Злополучным мартовским утром Яшкина вторая эскадрилья вылетела на перехват бомбардировщиков. Врага по ориентировкам постов ВНОС нашли быстро:

– Вижу четыре «юнкерса»! – доложил авангард.

Яшка тоже разглядел неясные силуэты с раскоряченными лапами шасси – «лаптежники»! Идут на приличной высоте, медленно, видимо, перегруженные бомбами. Нагло идут, открытые для удара и снизу, и сверху.

Истребители стали выходить на цель, а «юнкерсы» выполнили какой-то странный маневр, который только приблизил их к перехватчикам. Яшку вдруг захватило острое предчувствие чего-то нехорошего. Не должно так быть, что-то неправильно.

Голубков понял первым.

– «Мессеры»! – дурной выкрик комэска прорвался сквозь помехи.

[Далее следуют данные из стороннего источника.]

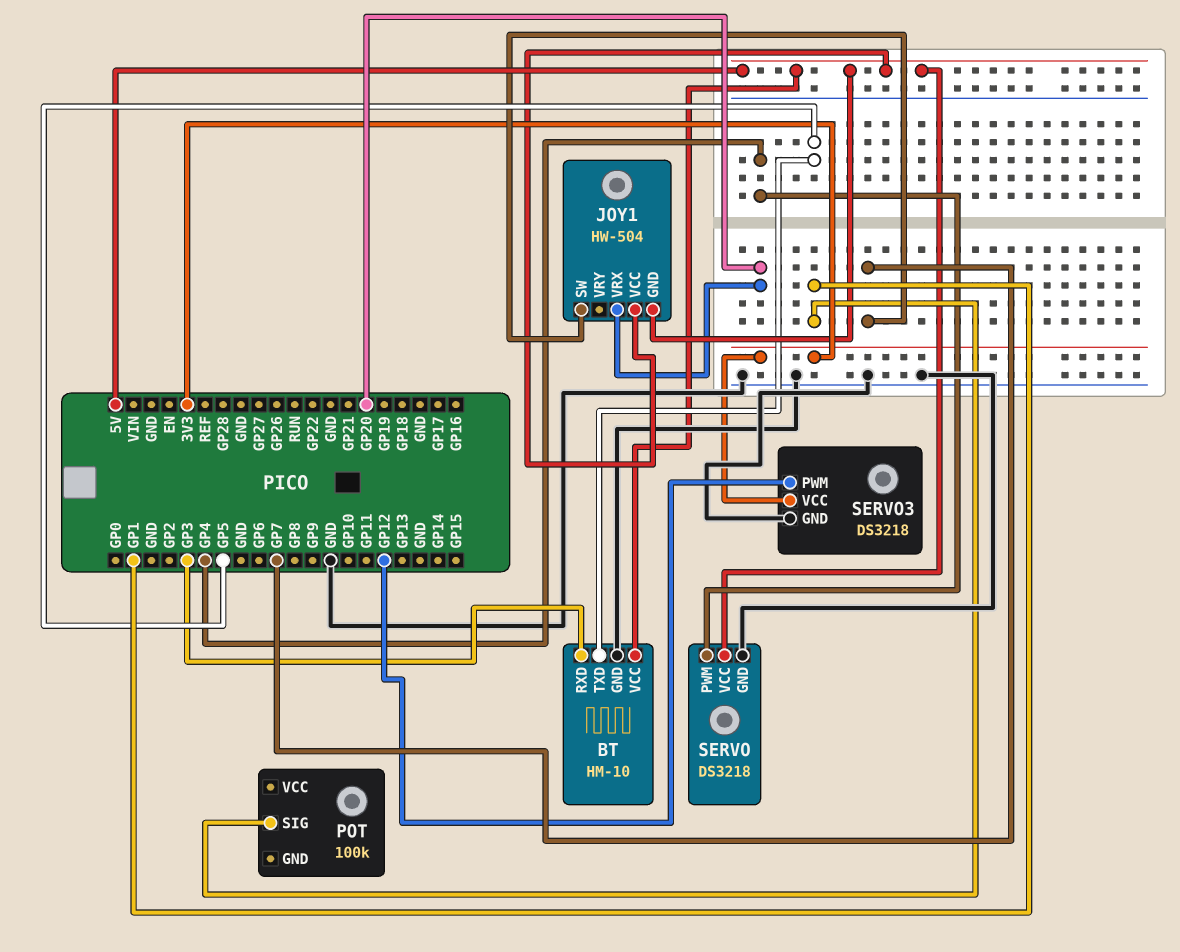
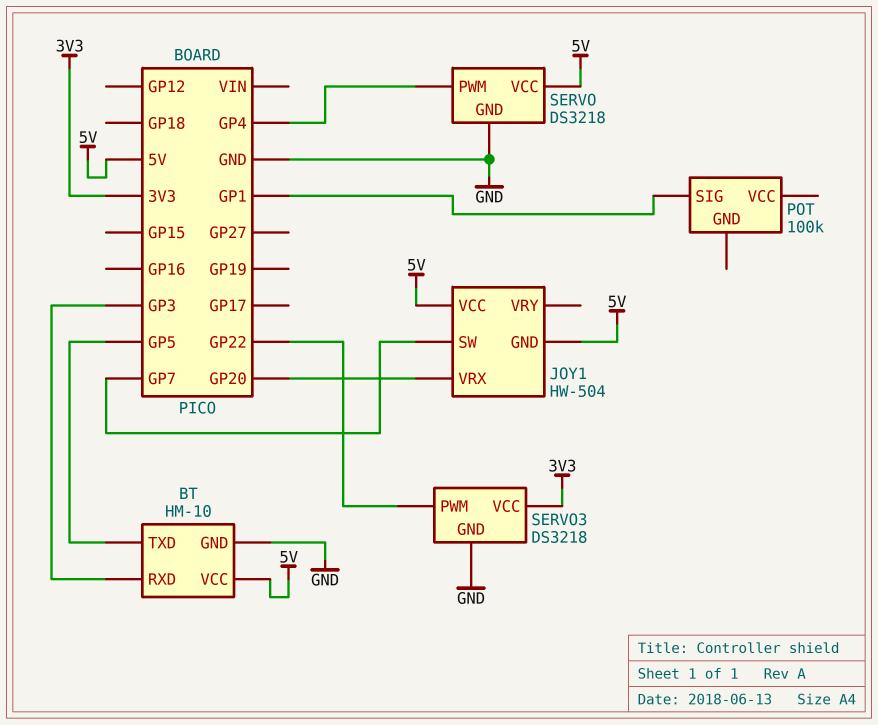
SERVO3 pin PWM: GP12 -> GP22

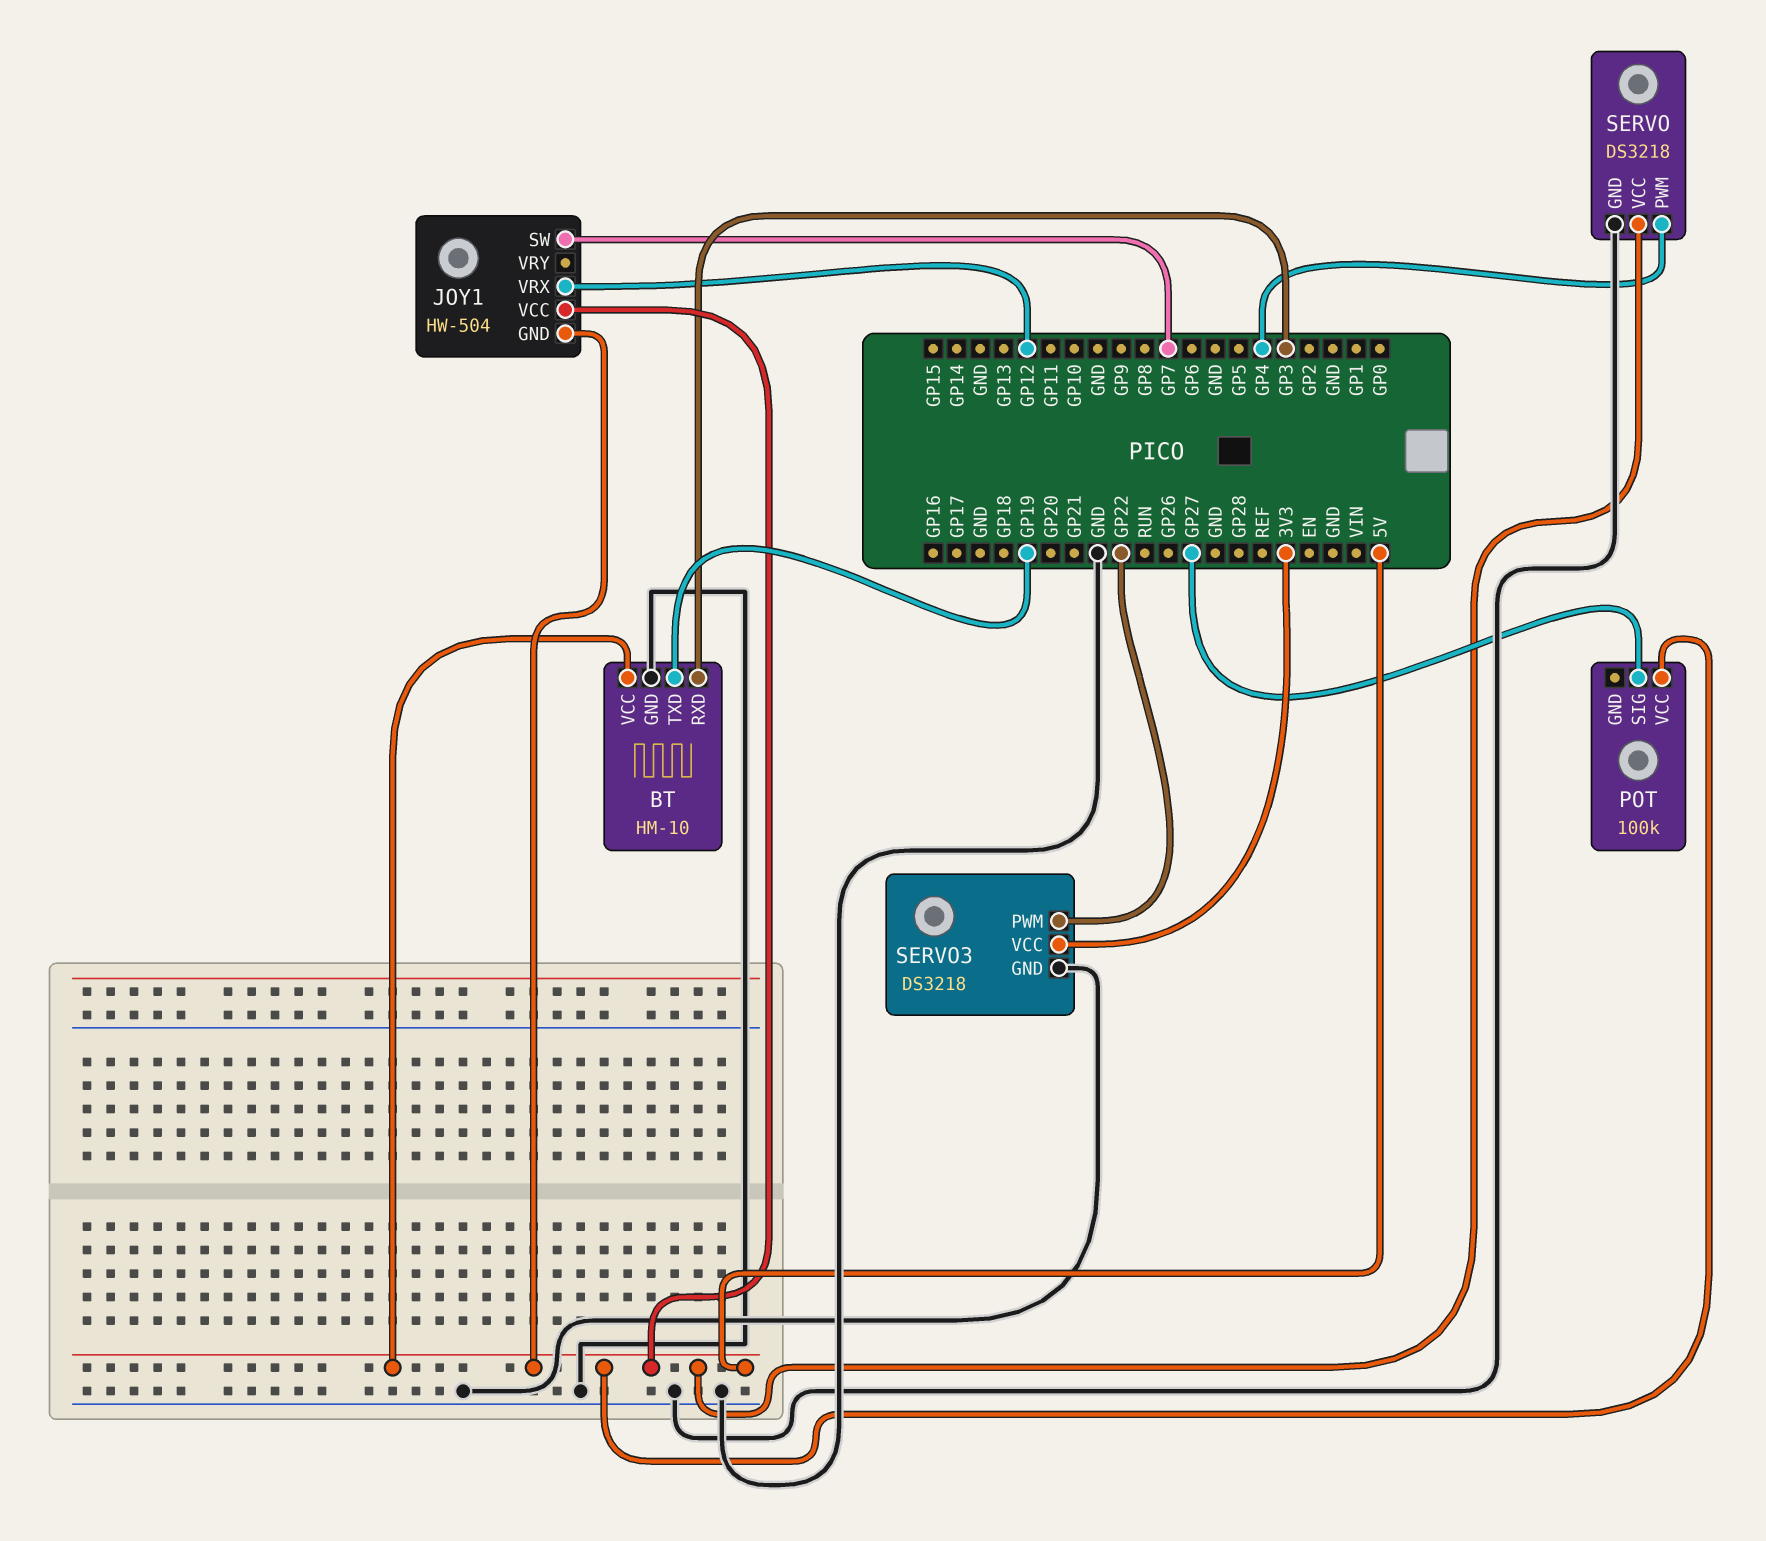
BT pin TXD: GP5 -> GP19
JOY1 pin VRX: GP20 -> GP12
POT pin SIG: GP1 -> GP27
POT pin VCC: none -> 5V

Яшку замутило, он уже и сам видел, как быстро втянулись шасси вражеских самолетов, как струями рванул от них черный выхлоп, как заплясали язычки пушечного огня перед винтами.

Немецкий клин на форсаже рассек строй второй эскадрильи. Разом, не успев сделать и выстрела, вспыхнули четыре «ишака».

Голубков, не отвлекаясь на литературную лексику, короткими односложными командами пытался собрать рассеянные истребители, но следом за приманкой, от солнца, незаметная и незамеченная ударила немецкая засада, еще четыре «мессершмитта». Три «ишака», разрезанные в упор очередями машиненган, развалились в воздухе, и началось избиение.

Истребитель Голубкова крутился, как карась на сковородке, Яшка не смог удержаться за ним и в какой-то момент остался один. Хищные «мессеры» ходили вокруг, как акулы среди стаи уставших тюленей. Заход парой на одного – и очередной «ишачок» загорался. Яшка, да и не только он, в панике забыл все наставления и давил, давил на акселератор в бесполезной попытке убежать. Немцы без труда догоняли, выпускали экономно очередь за очередью, только пули стучали в бронеспинку.